Early surgery was proposed for this patient after the initial conservative therapy failed to improve the patient’s pain and functional situation. As observed previously, though considered effective as a first-line therapy, NSAIDs were contraindicated for this patient. Previous studies demonstrated that the administration of intravenous bisphosphonates is most efficient in the initial phase when X-rays are still negative (10). In the present case, a single dose of intravenous bisphosphonate, administered after radiographic diagnosis of the HOs, had a moderate effect on pain in the subsequent weeks. Radiation therapy has been shown to be effective in both primary and secondary (after surgery) prevention (1, 10). However, the level of evidence is low (grade 4) and since our patient was still considering future pregnancies, it was decided not to use radiation therapy. According to Shapira et al. (5), prophylactic treatment with NSAIDs remains superior to radiation therapy. The impact of physical therapy on the formation or resolution of HO remains unclear. A comprehensive review reported that either too little or too intensive physical therapy may trigger the formation of HO (1).

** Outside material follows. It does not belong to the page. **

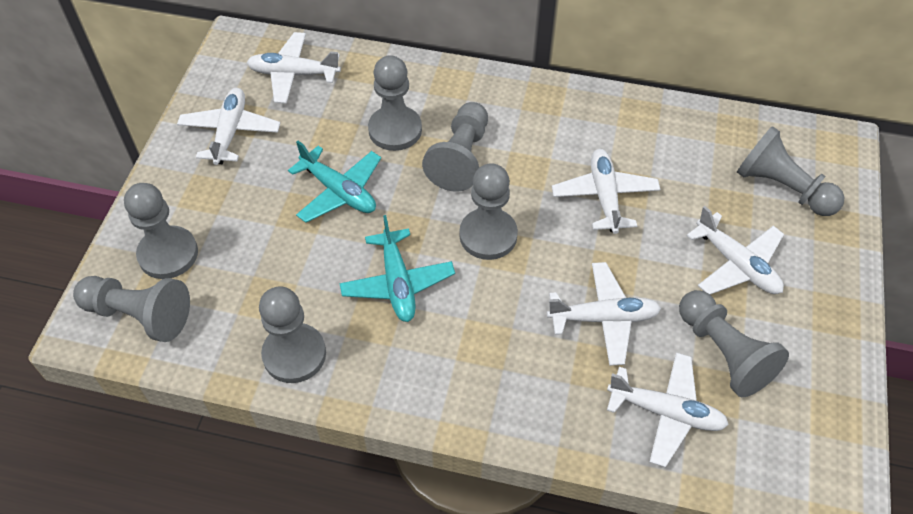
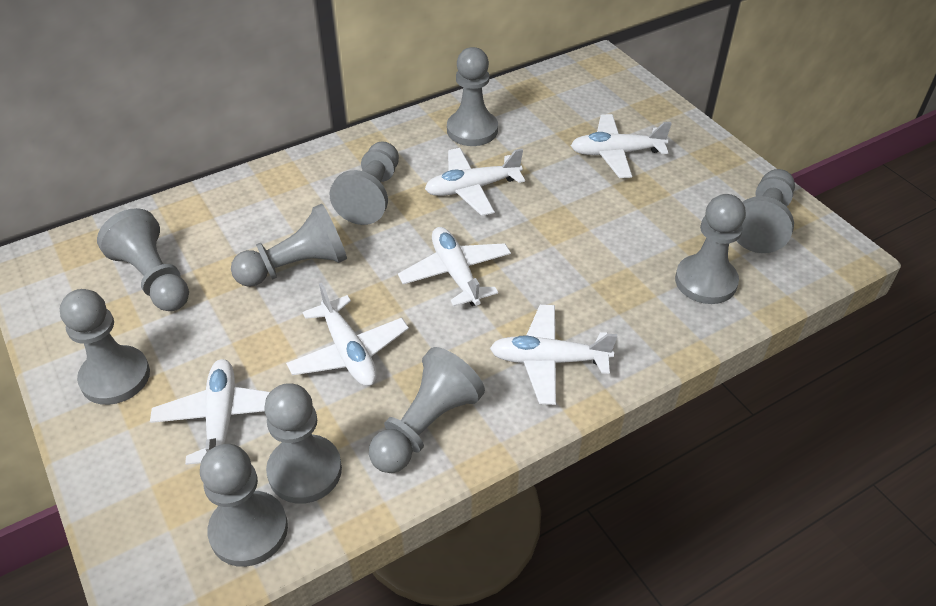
grey pawn: 8 -> 10
turquoise plane: 2 -> 0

As the conservative treatment approach did not provide satisfactory results, the patient agreed to early surgical removal of the HOs. Generally, surgical resection of the HO is recommended after full maturation of the ectopic bone to minimize recurrence, which has been estimated to occur after a minimum of 12 months (7). Mitsionis et al. (7) reported the surgical outcome after the excision of HO around the knee in a series of 14 ICU patients. Knee range of motion, function, and gait improved in a majority of patients with a follow-up of 18 months. However, the latency between the first symptoms and surgery was not reported (7). Lane et al. (3) described a case report with a similar clinical presentation as the present patient, without detailing the therapeutic interventions. HO of the knee has been successfully excised in a reported series of 17 patients with neurological pathologies. The mean interval between the onset of neurological injury and surgical intervention for the HO in this series was 25 months (9).

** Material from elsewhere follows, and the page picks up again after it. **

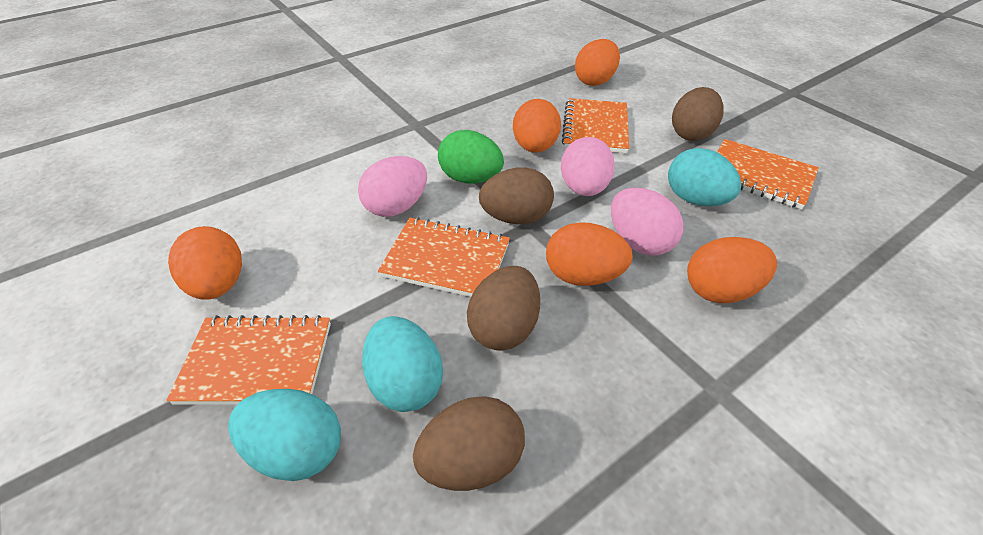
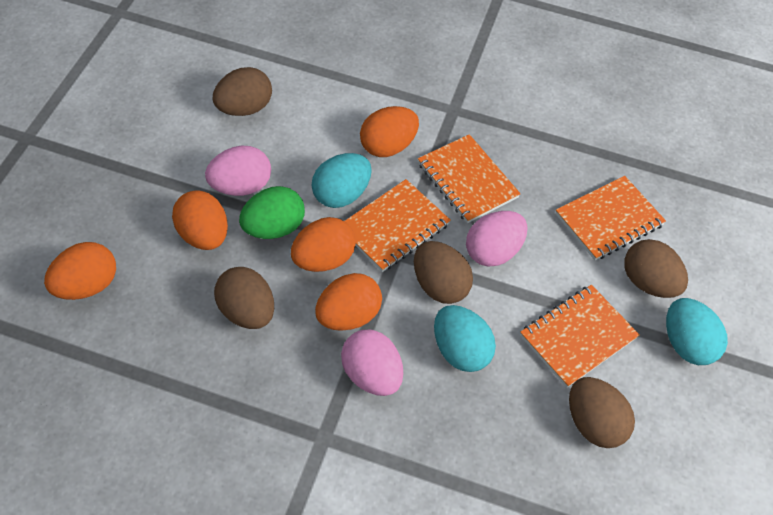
brown egg: 4 -> 5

Extended immobilization, prolonged systematic inflammatory condition due to an infected hematoma, acute respiratory distress syndrome, and mechanical ventilation could have been predisposing factors for the development of HO in our patient. During the ICU stay, serum AP was elevated (>250 U/L). AP is linked with the formation of HO because it suppresses inhibiting factors of bone formation, such as pyrophosphate molecule, which inhibits calcium deposits in non-bony tissues (11). There is, however, no linear relationship between the level of AP in the blood and the severity of HO. AP also can be elevated due to other bone disorders, such as bone metastasis or skeletal trauma, and non-bone disorders such as hepatic dysfunction (11). In the present case, all liver enzymes were elevated due to cholestasis, but AP titer was the highest, making it more likely to be linked with the bone formation process of HO.

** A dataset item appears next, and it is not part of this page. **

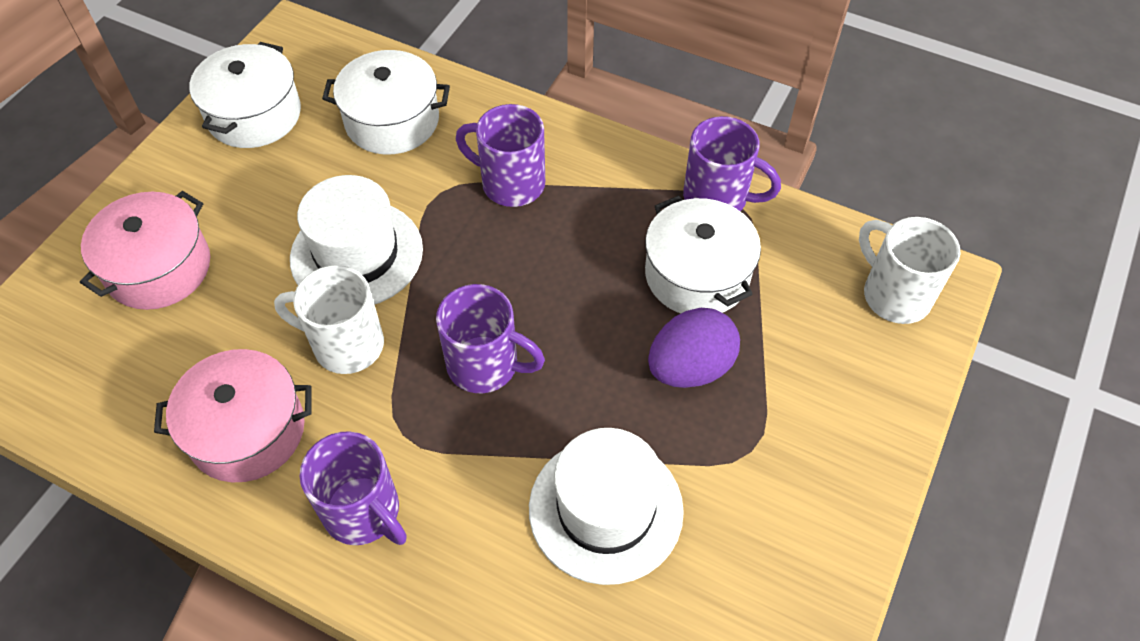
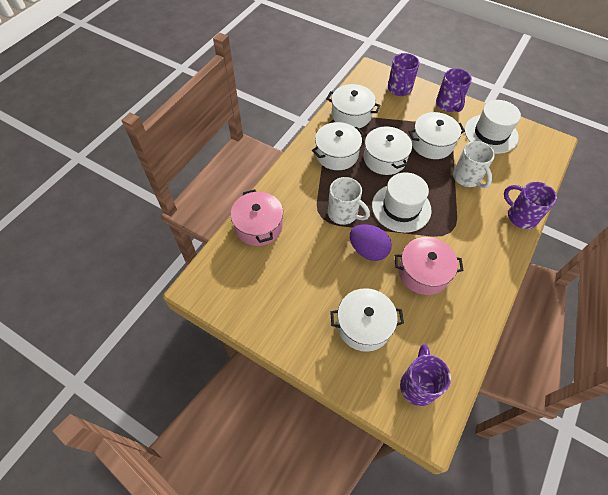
white pot: 3 -> 5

This case is of particular interest in that, contrary to the usual timeline for surgical management of HO, surgical resection was proposed and performed at a very early stage. Considering the major functional and emotional impact of the HO, and the insufficient response to multimodal non-surgical therapies with bisphosphonates, analgesics and physical therapy, surgery was performed as early as 4 months after initial symptoms. Though the surgical excision of the calcifications was incomplete and residual bone formations were observed on post-operative radiological imagery, the clinical outcome was still very favorable.
The authors confirm that written informed consent has been obtained from the patient, who has also provided approval for the publication of this case report.